Bill Holmes (owner of The Ideal Sundry on Hillsborough Road) tells us that mill workers and their families were even provided with free cemetery plots at the western edge of the mill village. The Erwin Mills cemetery (aka Cedar Hill) is located in what was then Hickstown. In 1957, Erwin Mills sold the cemetery to the Knights of Pythias for $1.00. The cemetery is still standing on a quiet stretch of West Pettigrew Street (in a grove of forgotten trees behind West Durham Lumber -- between the railroad tracks and the Durham Freeway). The Old West Durham Neighborhood Association organized three cemetery clean-ups to remove several truckloads of underbrush, paint the fence, install two cemetery signs and plant more that 200 daffodil bulbs.
According to E.K. Powe III, "because there was no air-conditioning, everyone sat on the porch after supper until it was cool enough to retire. Another front porch pastime was watching the train go by. There used to be a little wooden station just before the Ninth Street over-pass where passengers could board the train.
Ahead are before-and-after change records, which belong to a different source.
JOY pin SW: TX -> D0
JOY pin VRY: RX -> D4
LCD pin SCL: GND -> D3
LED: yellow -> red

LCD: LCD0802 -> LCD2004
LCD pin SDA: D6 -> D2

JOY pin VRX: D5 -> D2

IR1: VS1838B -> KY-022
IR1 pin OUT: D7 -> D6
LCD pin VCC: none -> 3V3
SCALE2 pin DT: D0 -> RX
You would hear the shirk of the whistle when the train was about to arrive."
Powe added that West Durham was also home to "one of the first automobiles in Durham, a Hudson with wide running boards and two spare tires at the front. [one long time resident] remembers her brother hopping out to light the headlights at twilight."
"Powe also described how when his grandfather, E.K. Powe (the mill's first general manager), walked through the mill village...", he would stop to talk to the workers in their yards and on their front porches. He invited them to band concerts in the park. He took them rose bushes to plant in their yards, many of which are still blooming in West Durham today. "When E.K. Powe died in 1929, the school on Ninth Street was named in his honor -- reflecting Powe's concern for the educational needs of the neighborhood children."
Erwin also strictly supervised the mill village, according to Powe. "If he heard that one of the daughters of an employee was acting too amorously with young West Durham men, he would admonish her parents to correct the situation, or be fired!"
This approach quickly put and end to the infamous history of Pin Hook's past. By the time Durham had reached a population of 5,000, Erwin was able to boast, "Moral conditions of my town, West Durham, are better than any in the city."